The author and speaker of the poem is Wilfred Owen. According to White (1967), Owen was born in the year 1893, he fought in the First World War that occurred between 1914 and 1918, and died just a week after the war was concluded. He is a soldier and therefore has participated fully in the war. As a result, he has first hand information and experience about the war. He therefore writes a powerful description about the harsh conditions that the soldiers experience during the war as he disapproves the old saying that it is an honor to fight and die in battle for the sake of your country. It is from the descriptions he gives that it becomes clear that the setting of the poem is in the battle field. He thus writes this poem to commemorate the end of the First World War.
To convey this massage to his audience, Owen uses several literal elements and devices such as figures of speech, irony, imagery, rhyme and alliteration among others.

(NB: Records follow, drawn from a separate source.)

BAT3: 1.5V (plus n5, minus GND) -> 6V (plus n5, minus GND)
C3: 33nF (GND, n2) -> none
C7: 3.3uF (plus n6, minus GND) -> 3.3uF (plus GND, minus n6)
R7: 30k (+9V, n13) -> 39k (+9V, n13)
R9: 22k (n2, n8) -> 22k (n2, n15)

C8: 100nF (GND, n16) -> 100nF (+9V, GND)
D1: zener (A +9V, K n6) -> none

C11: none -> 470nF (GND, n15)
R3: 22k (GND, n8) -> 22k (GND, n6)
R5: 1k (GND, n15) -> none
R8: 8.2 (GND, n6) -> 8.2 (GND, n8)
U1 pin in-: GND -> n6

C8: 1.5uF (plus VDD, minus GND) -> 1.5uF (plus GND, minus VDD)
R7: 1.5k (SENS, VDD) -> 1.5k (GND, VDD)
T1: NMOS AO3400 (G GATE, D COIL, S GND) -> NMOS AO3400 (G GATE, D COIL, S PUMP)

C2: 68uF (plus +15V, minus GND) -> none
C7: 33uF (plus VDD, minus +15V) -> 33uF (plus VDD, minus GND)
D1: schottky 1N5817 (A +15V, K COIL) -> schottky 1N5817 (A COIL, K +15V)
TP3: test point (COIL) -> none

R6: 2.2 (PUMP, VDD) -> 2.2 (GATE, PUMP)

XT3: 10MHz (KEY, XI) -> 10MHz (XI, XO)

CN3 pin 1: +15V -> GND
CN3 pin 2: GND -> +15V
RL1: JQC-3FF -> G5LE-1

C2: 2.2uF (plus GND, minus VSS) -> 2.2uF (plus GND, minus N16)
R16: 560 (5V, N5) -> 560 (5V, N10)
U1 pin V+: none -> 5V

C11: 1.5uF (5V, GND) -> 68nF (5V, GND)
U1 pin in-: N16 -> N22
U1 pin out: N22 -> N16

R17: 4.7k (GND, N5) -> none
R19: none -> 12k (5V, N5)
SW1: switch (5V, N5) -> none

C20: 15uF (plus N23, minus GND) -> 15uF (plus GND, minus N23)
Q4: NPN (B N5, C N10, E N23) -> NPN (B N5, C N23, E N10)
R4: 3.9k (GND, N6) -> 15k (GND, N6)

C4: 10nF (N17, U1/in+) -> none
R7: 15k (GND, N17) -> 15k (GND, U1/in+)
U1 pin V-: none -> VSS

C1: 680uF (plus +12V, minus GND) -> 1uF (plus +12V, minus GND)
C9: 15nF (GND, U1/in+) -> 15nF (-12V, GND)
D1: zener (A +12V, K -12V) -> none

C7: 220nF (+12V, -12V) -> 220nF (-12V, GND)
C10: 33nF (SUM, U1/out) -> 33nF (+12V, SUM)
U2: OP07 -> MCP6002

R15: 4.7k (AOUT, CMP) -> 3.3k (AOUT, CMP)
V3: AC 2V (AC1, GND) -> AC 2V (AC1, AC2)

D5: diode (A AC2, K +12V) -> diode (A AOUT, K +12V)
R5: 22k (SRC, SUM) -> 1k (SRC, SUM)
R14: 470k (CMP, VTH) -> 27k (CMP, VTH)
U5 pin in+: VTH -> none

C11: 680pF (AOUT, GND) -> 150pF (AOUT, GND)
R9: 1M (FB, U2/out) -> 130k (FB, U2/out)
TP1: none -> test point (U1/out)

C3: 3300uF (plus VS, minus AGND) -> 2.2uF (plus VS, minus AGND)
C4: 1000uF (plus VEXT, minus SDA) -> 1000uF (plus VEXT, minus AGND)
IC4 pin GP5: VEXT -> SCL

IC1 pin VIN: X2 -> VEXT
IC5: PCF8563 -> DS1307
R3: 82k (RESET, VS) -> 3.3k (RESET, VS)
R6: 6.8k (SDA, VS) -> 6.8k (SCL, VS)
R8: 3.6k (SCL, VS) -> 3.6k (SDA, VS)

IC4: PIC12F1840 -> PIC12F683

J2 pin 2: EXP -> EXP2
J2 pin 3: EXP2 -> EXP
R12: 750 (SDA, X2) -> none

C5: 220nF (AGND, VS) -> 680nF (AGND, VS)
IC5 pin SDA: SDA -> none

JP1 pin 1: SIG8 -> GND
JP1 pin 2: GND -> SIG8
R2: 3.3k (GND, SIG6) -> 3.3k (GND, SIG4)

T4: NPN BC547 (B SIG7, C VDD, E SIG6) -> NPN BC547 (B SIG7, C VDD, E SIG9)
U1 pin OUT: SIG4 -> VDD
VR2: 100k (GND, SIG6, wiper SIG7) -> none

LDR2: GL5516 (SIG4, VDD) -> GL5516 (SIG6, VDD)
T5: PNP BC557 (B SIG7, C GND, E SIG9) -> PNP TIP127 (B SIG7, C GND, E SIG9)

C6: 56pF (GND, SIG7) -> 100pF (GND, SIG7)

Some of the figures of speech he uses include; simile, metaphor, hyperbole and irony. In the first stanza, Owen uses simile to liken the soldiers to beggars and hags saying that his face look like the devil’s. They are “Bent double, like old beggars under sack” (Owen, Ln. 1), and “coughing like hags” (Owen, Ln.2). Metaphor has also been used in this stanza. The author describes the soldiers’ feet as full of blood since they have lost their boots. They are now walking barefooted in swamps of blood. He says that many of them have lost their bootsbut they limp on, in blood-shod (Owen, Ln. 5-6). This simply implies that even though they lack boots on their feet, the shod of blood is think enough to protect them just like the boots do. He also compares the fumes of the gas with the sea. Hyperbole, which is a figure of speech that shows exaggeration, has also been used. Owen says that the soldiers have become deaf to an extent that they can not hear the noise produced by the flares (Owen, Ln.7). They are limping and blind, they are “drunk with fatigue” (Owen, Ln. 6-7), he uses these words to show the degree to which these men have been worn out after the fight. He exaggerates the whole scene so as to bring his stand against the old lie that dying for one’s country is sweet.